Henry Louis Gates, Jr. (l.) with Chris Rock during the filming of 'African American Lives.'

New York Daily News Reports A distinguished black Harvard University professor was handcuffed and dragged off his porch to jail after Massachusetts cops mistook him for a burglar. Henry Louis Gates Jr., one of the nation's most renowned scholars of African-American history, was busted when he repeatedly accused a cop of racism for confronting him, police said. "Why, because I'm a black man in America?" Gates, 58, demanded, the police report said. This booking photo released by the Cambridge, Mass., Police Dept., shows Harvard scholar Henry Louis Gates, Jr

"I warned Gates to calm down, but Gates ignored my warning and continued to yell at me," Cambridge Sgt. James Crowley wrote. "It was at this time that I informed Gates he was under arrest." Gates heads Harvard's W.E.B. Du Bois Institute for African and African-American Research. He was also host of "African American Lives," a PBS series in which he traced the roots of black celebs, including Oprah Winfry and Morgan Freeman. Time magazine has named him one of the 25 most influential Americans. Despite his fame, Crowley, who is white, didn't recognize Gates, prompting the prominent academic to yell, "You don't know who you're messing with!" Crowley said he took offense at Gates' "loud and tumultuous behavior." "I was quite surprised and confused with the behavior he exhibited toward me," he wrote in his report.
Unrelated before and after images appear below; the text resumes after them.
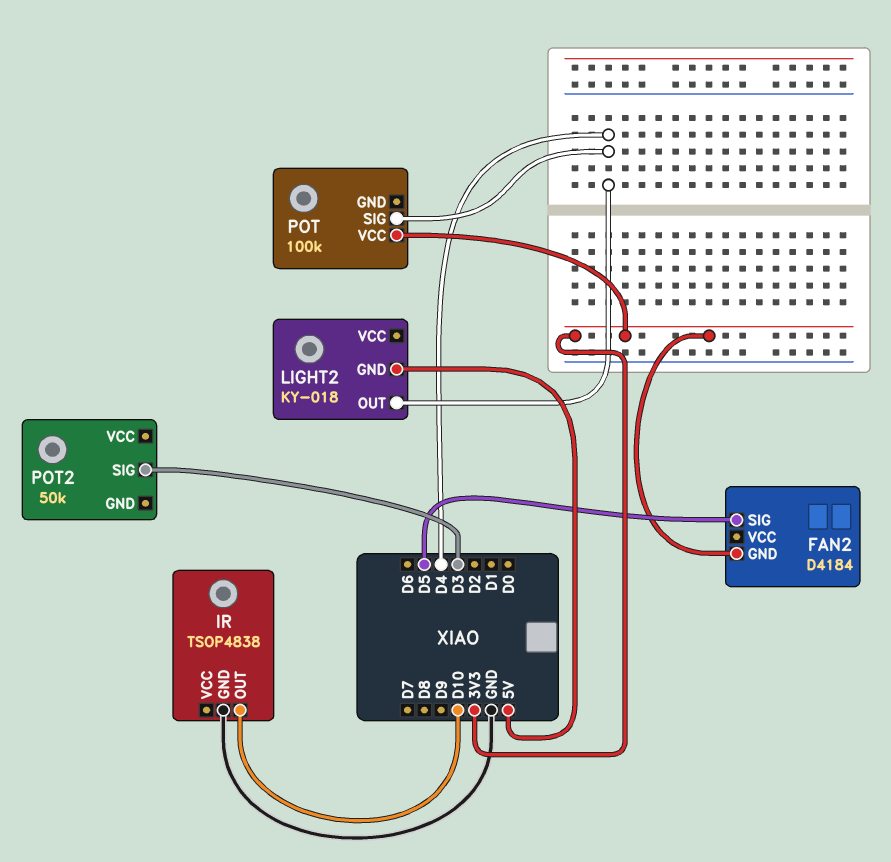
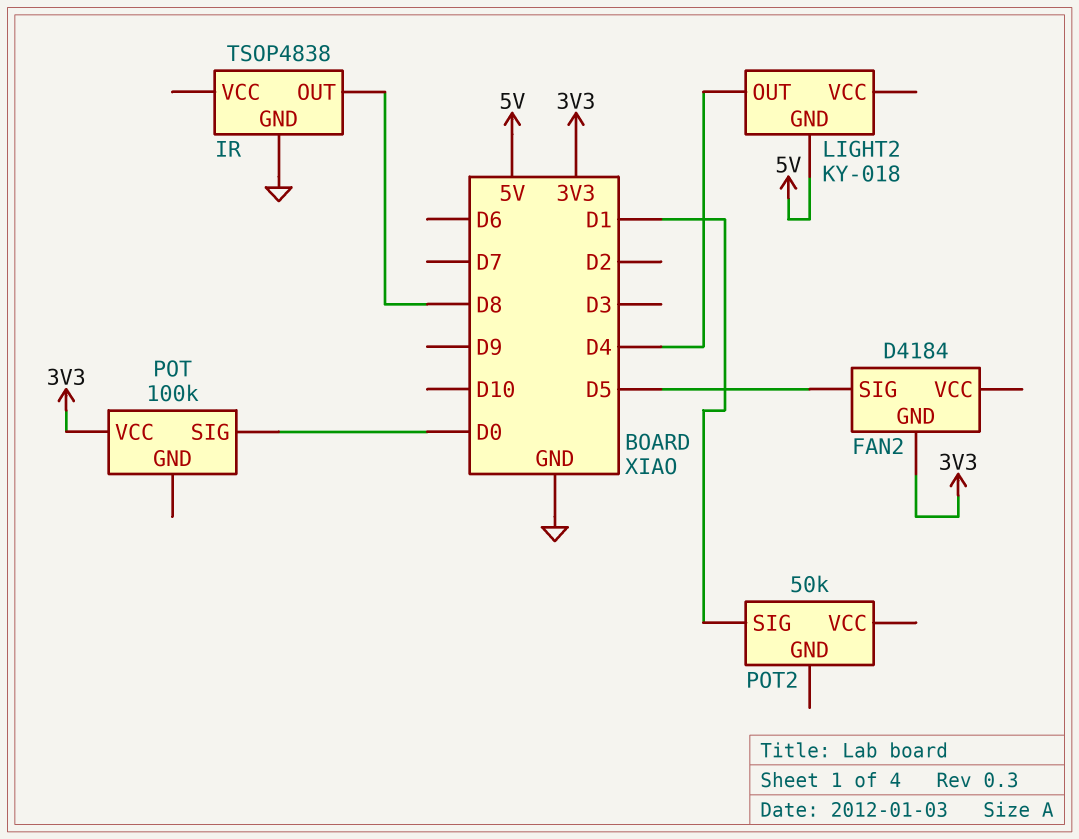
IR pin OUT: D10 -> D8
POT pin SIG: D4 -> D0
POT2 pin SIG: D3 -> D1

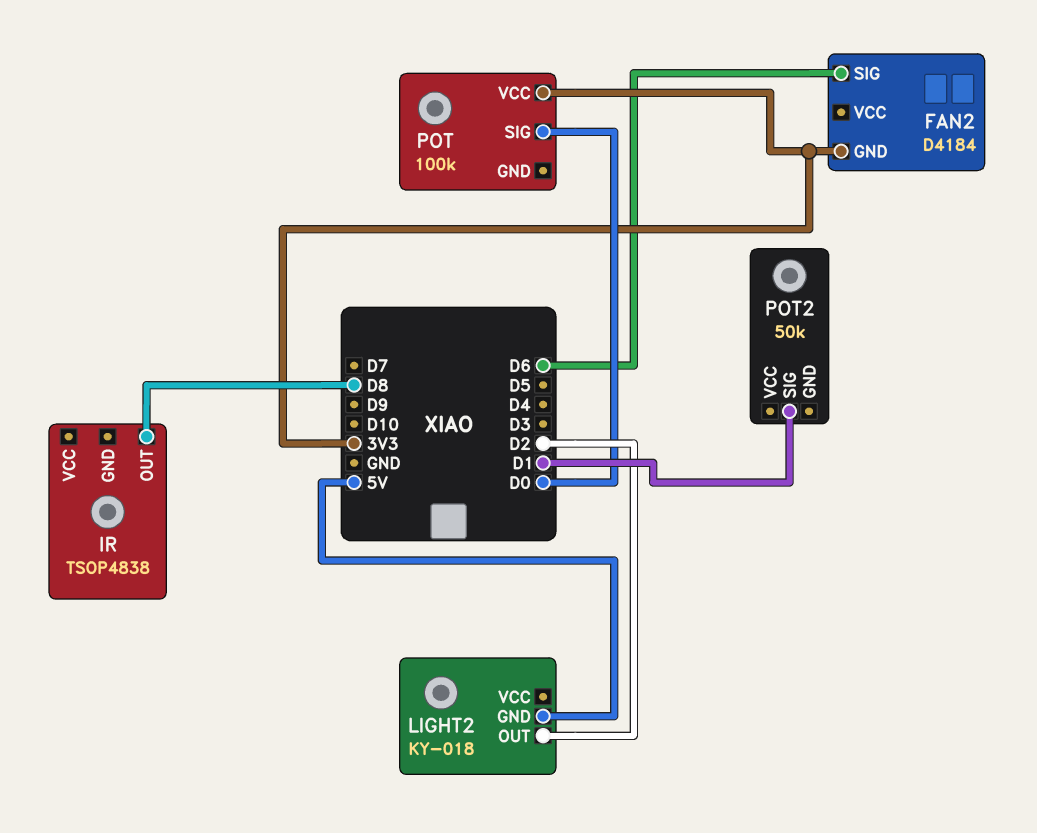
FAN2 pin SIG: D5 -> D6
IR pin GND: GND -> none
LIGHT2 pin OUT: D4 -> D2

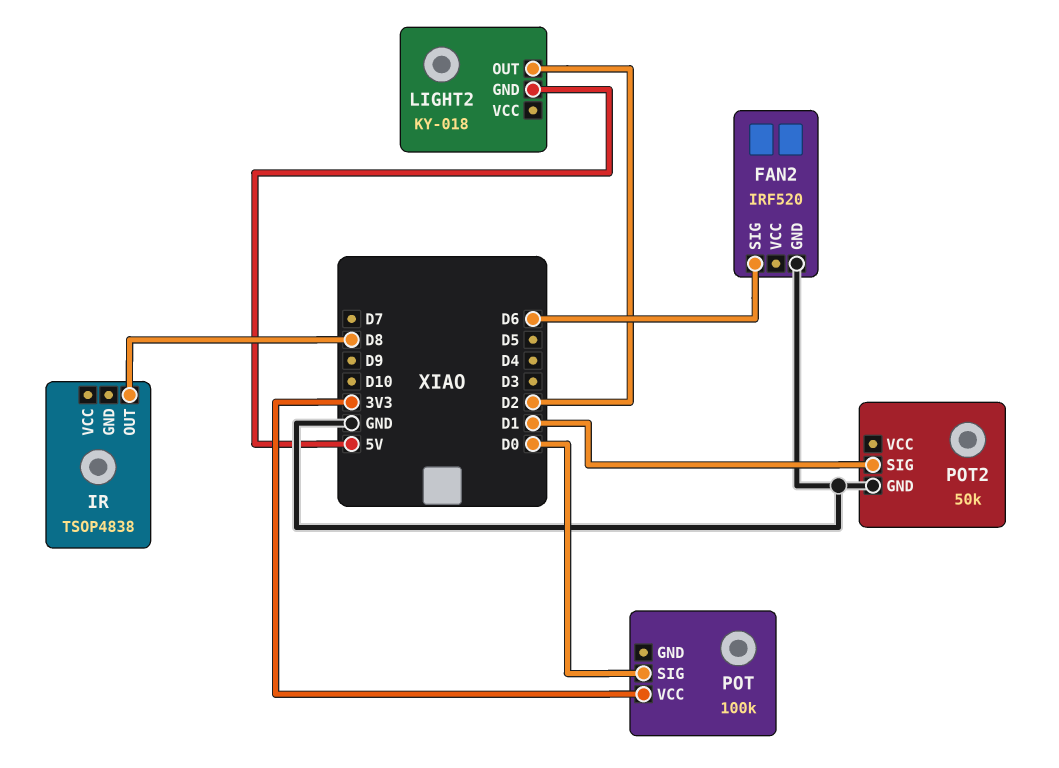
FAN2: D4184 -> IRF520
FAN2 pin GND: 3V3 -> GND
POT2 pin GND: none -> GND

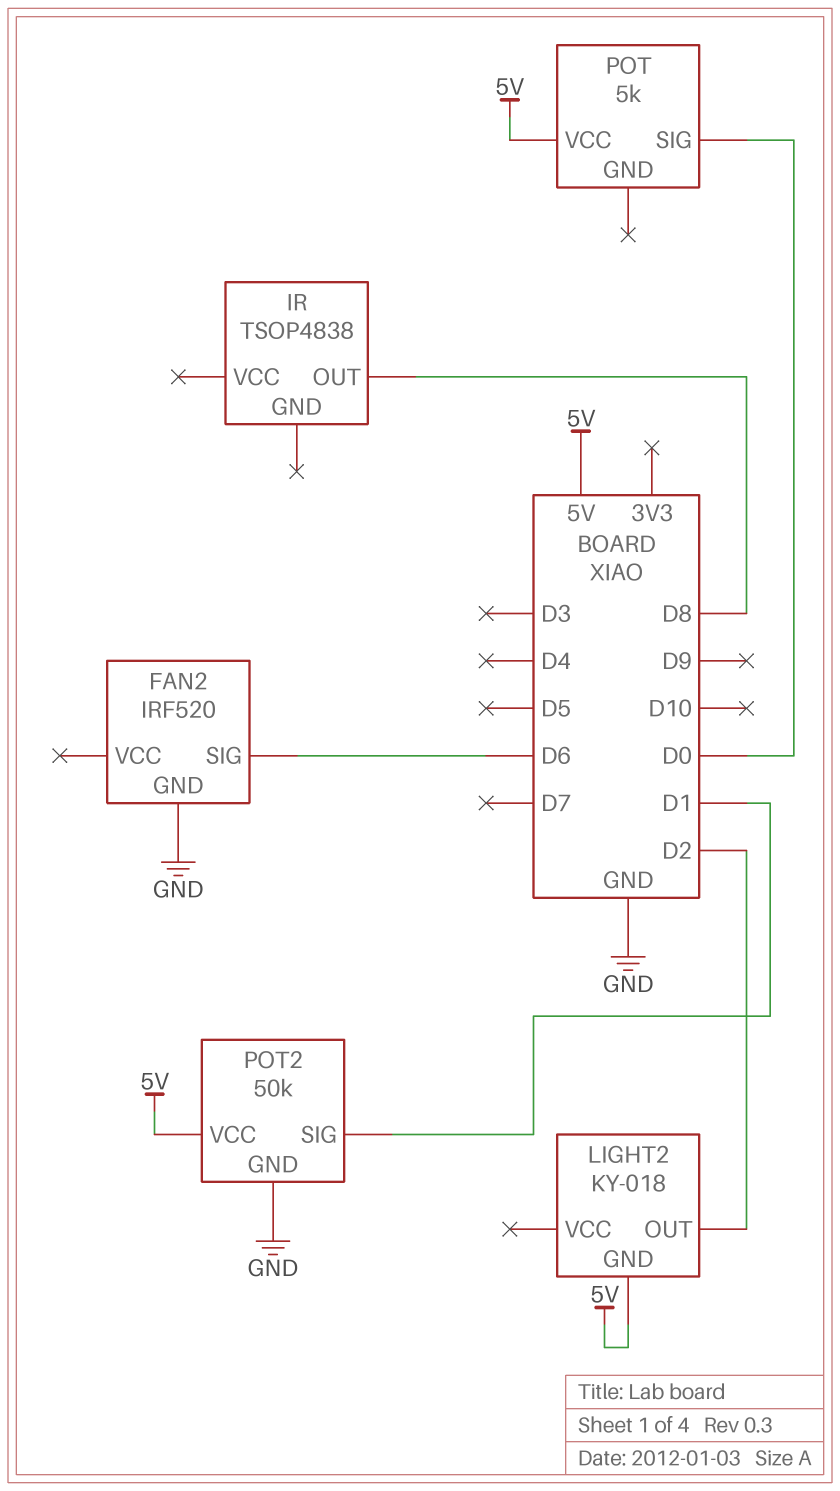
POT: 100k -> 5k
POT pin VCC: 3V3 -> 5V
POT2 pin VCC: none -> 5V

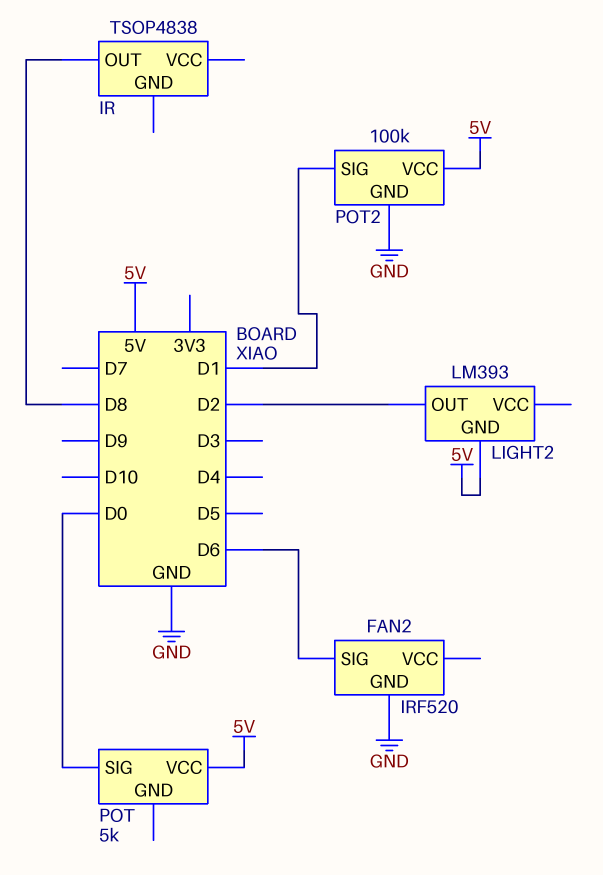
LIGHT2: KY-018 -> LM393
POT2: 50k -> 100k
Crowley said Gates continued to berate him - and when he asked the professor to speak to him outside, he claims the scholar told him, "Ya, I'll speak to your momma outside." Gates apparently arrived home from China last Thursday to find his front door so damaged he couldn't open it, said his Harvard colleague Charles Ogletree. When Gates and his driver tried to get in through the back door they set off the alarm and a white neighbor who saw them called the cops. "He was handcuffed on his own front porch," said Ogletree, explaining that Gates produced ID to prove he lived there and that he was a Harvard professor. Gates was held at the Cambridge police station for four hours before being released without bail on charges of disorderly conduct, Ogletree said. Harvard colleagues called the arrest a case of racial profiling. "We do not believe this arrest would have happened if professor Gates was white," said Allen Counter, who has taught neuroscience at Harvard for 25 years. In a statement last night, the Rev. Al Sharpton called Gates' arrest "an outrage of no small implication." "I have heard of driving while black and even shopping while black, but now even going to your own home while black is a new low in police community affairs," said Sharpton, who is vowing to attend Gates' Aug. 26 arraignment.